Party Secretary of Jilin
- In office August 1998 – December 2006
- Preceded by: Zhang Dejiang
- Succeeded by: Wang Min

Chairman of Jilin Provincial People's Congress
- In office February 1999 – January 2008
- Preceded by: Wang Min
- Succeeded by: Zhang Dejiang

Governor of Jilin
- In office June 1995 – August 1998
- Preceded by: Gao Yan
- Succeeded by: Hong Hu

Personal details
- Born: December 1942 (age 83) Liyang County, Jiangsu, China
- Party: Chinese Communist Party
- Alma mater: Tianjin University

Chinese name
- Simplified Chinese: 王云坤
- Traditional Chinese: 王雲坤

Standard Mandarin
- Hanyu Pinyin: Wáng Yúnkūn

= Wang Yunkun =

Chinese politician

Wang Yunkun (王云坤; born December 1942) is a Chinese politician who served as governor of Jilin from 1995 to 1998, Party Secretary of Jilin from 1998 to 2006, and chairman of Jilin Provincial People's Congress from 1999 to 2008.

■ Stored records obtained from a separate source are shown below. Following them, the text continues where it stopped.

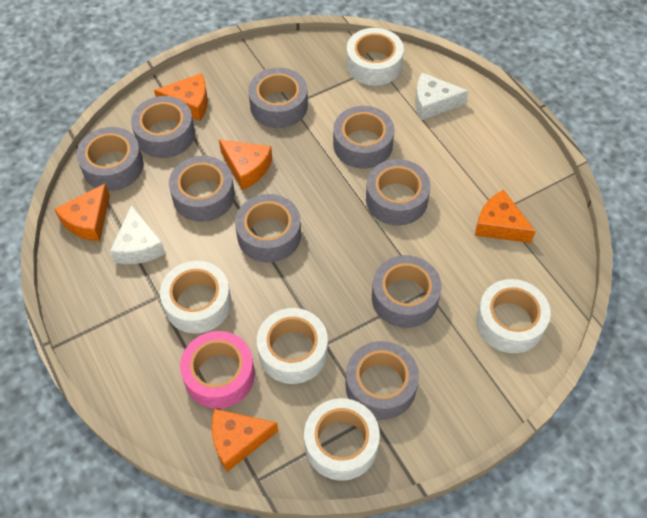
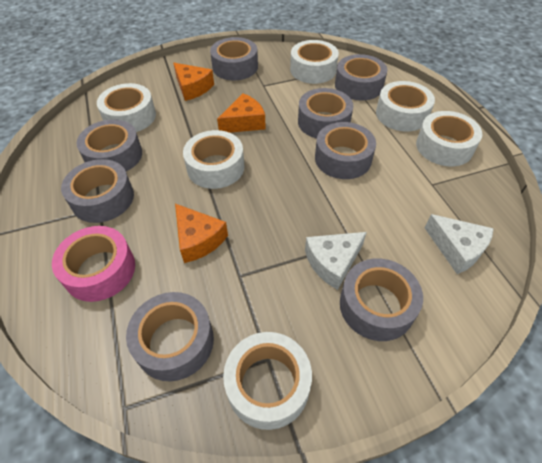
grey tape: 9 -> 8
orange cheese: 5 -> 3
white tape: 5 -> 6

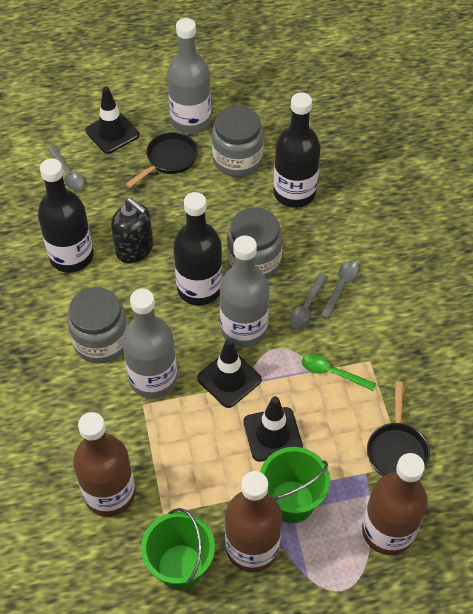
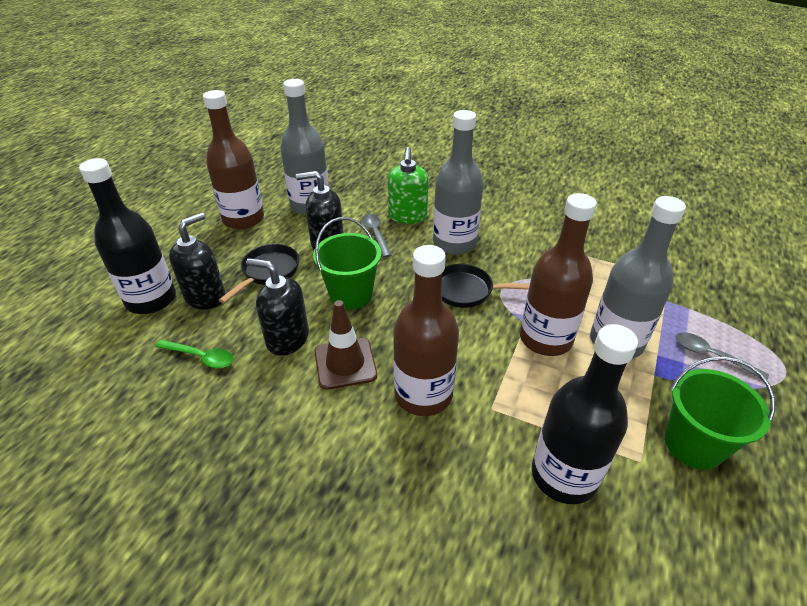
black bottle: 3 -> 2
black soap dispenser: 1 -> 3
black traffic cone: 3 -> 0
brown traffic cone: 0 -> 1
green soap dispenser: 0 -> 1
grey jar: 3 -> 0
grey spoon: 3 -> 2

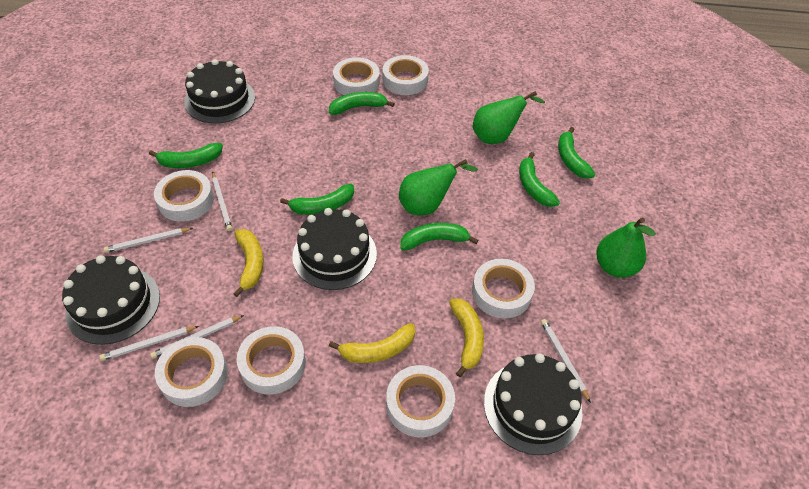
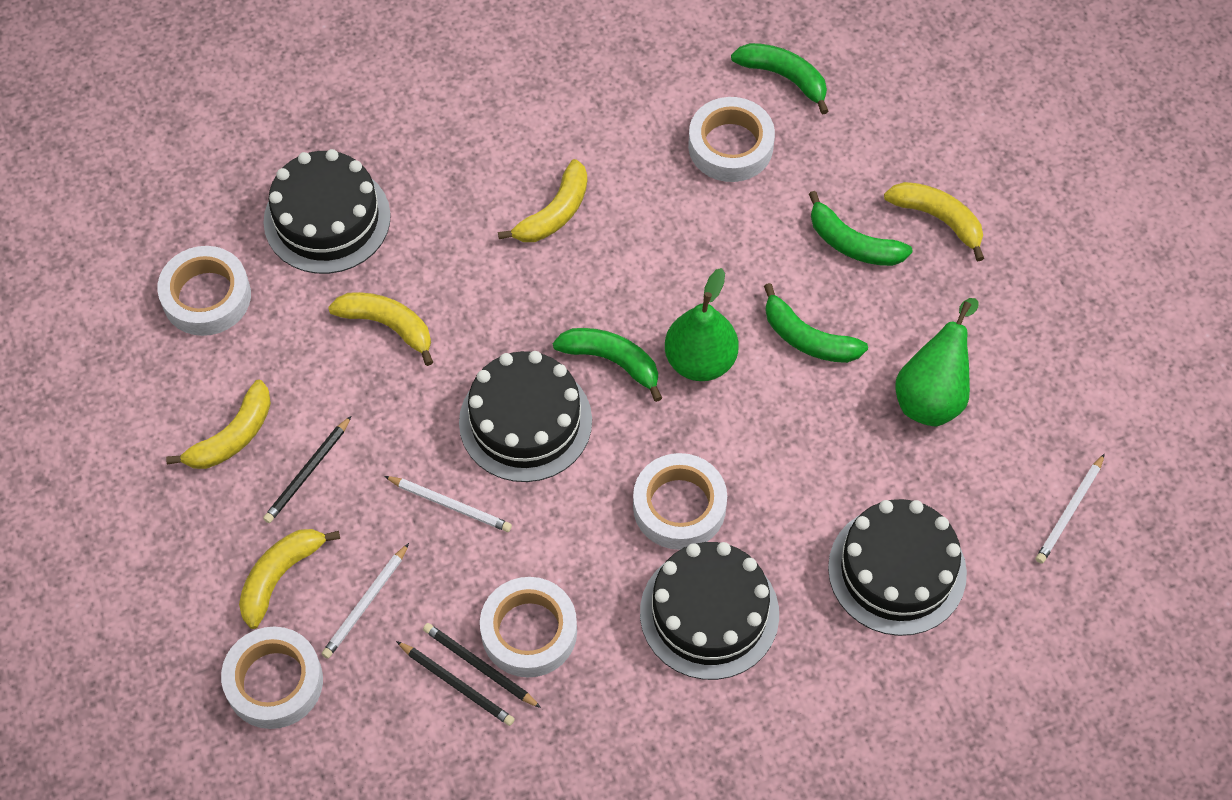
black pencil: 0 -> 3
green banana: 6 -> 4
green pear: 3 -> 2
white pencil: 5 -> 3
white tape: 7 -> 5
yellow banana: 3 -> 5

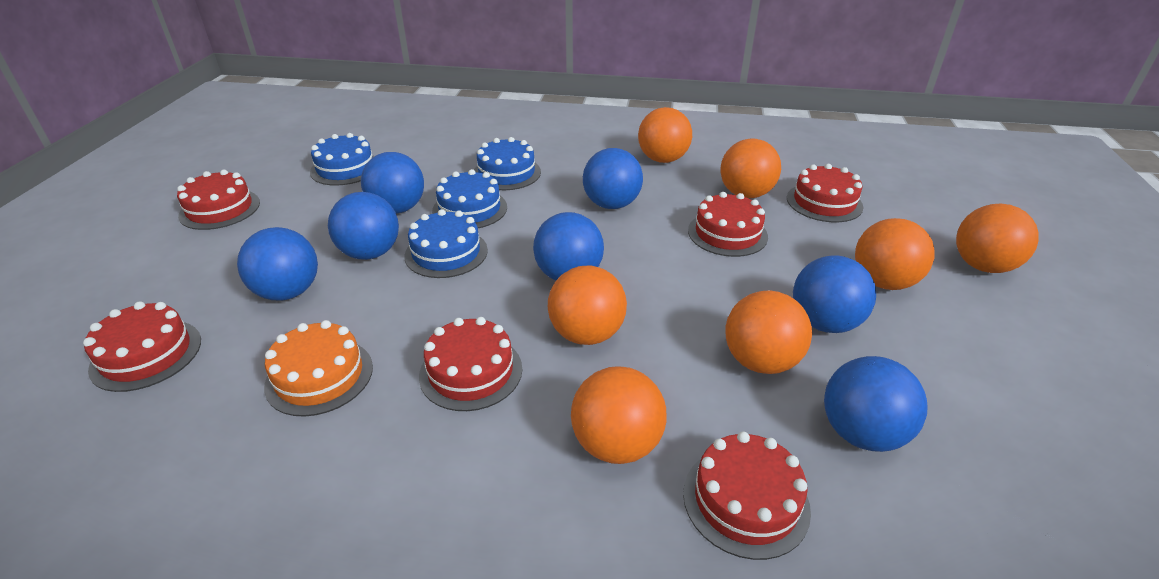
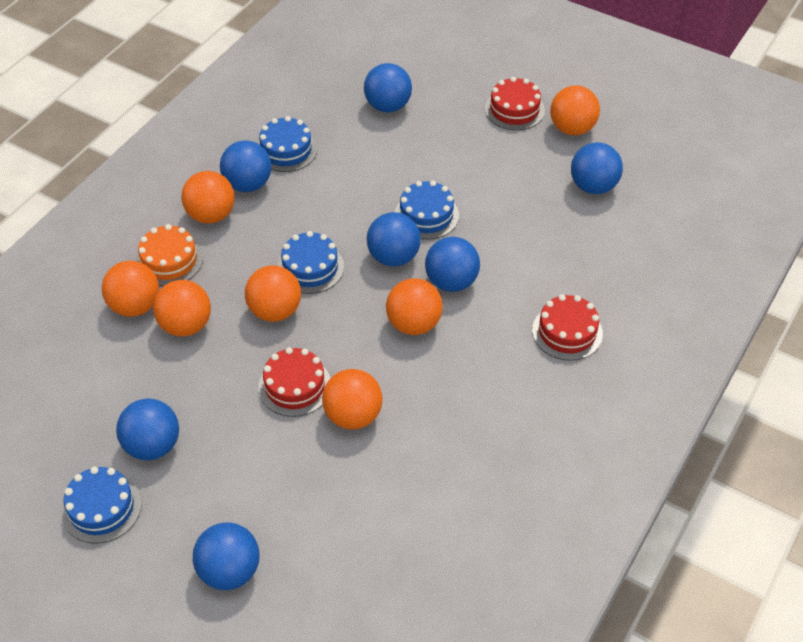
red cake: 6 -> 3

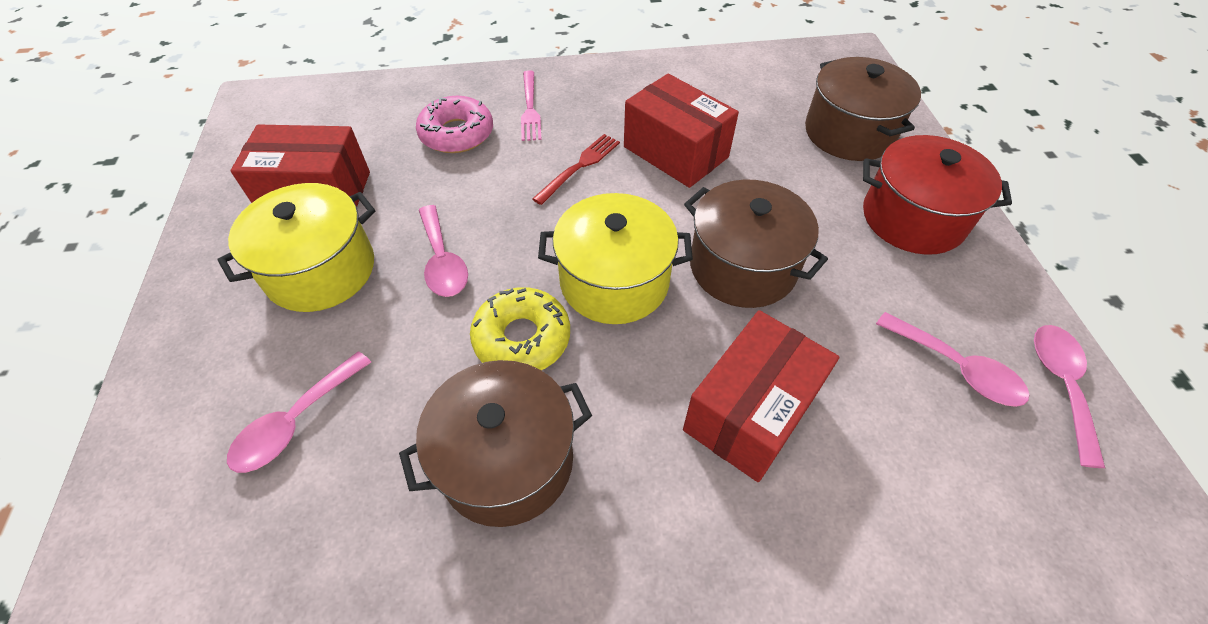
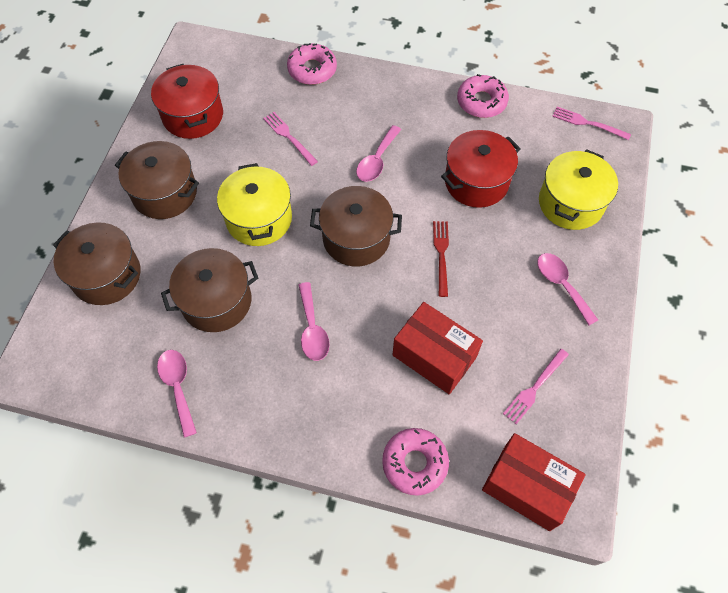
brown pot: 3 -> 4
pink donut: 1 -> 3
pink fork: 1 -> 3
red box: 3 -> 2
red pot: 1 -> 2
yellow donut: 1 -> 0

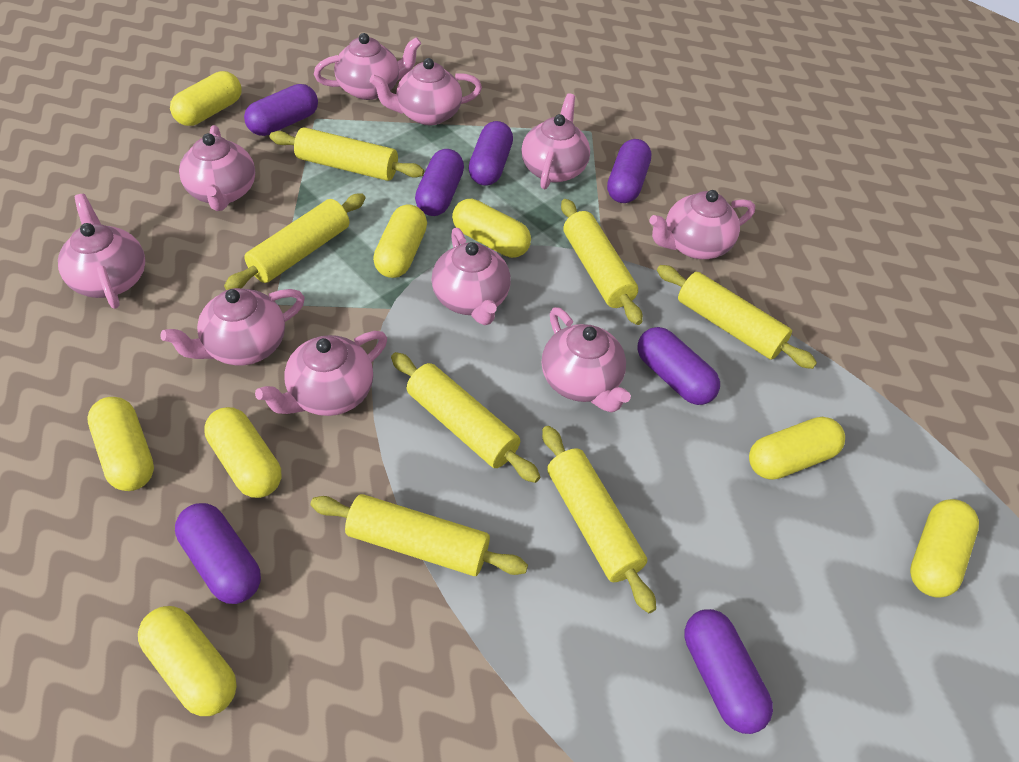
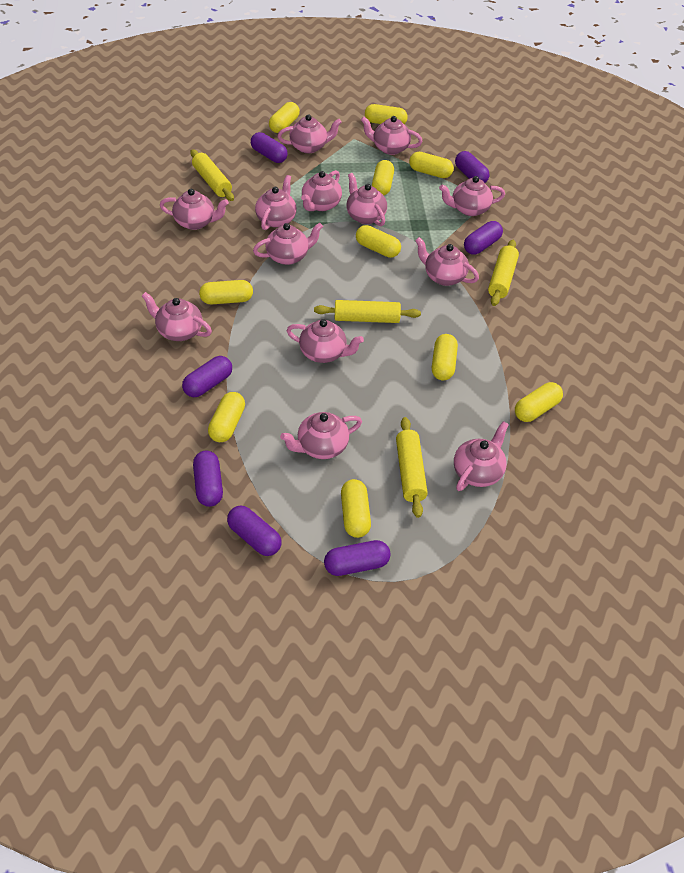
pink teapot: 10 -> 13
yellow capsule: 8 -> 10
yellow rolling pin: 7 -> 4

He was a member of the 15th and 16th Central Committee of the Chinese Communist Party. He was a member of the Standing Committee of the 11th National People's Congress. He was a representative of the 19th National Congress of the Chinese Communist Party.

==Biography==
Wang was born in Liyang County, Jiangsu, in December 1942, during the Republic of China. In 1961, he was accepted to Tianjin University, majoring in radio technology. After graduation in 1968, he was assigned to the Chemical Machinery Plant of Jilin Chemical Industry Company, and worked there for eleven years.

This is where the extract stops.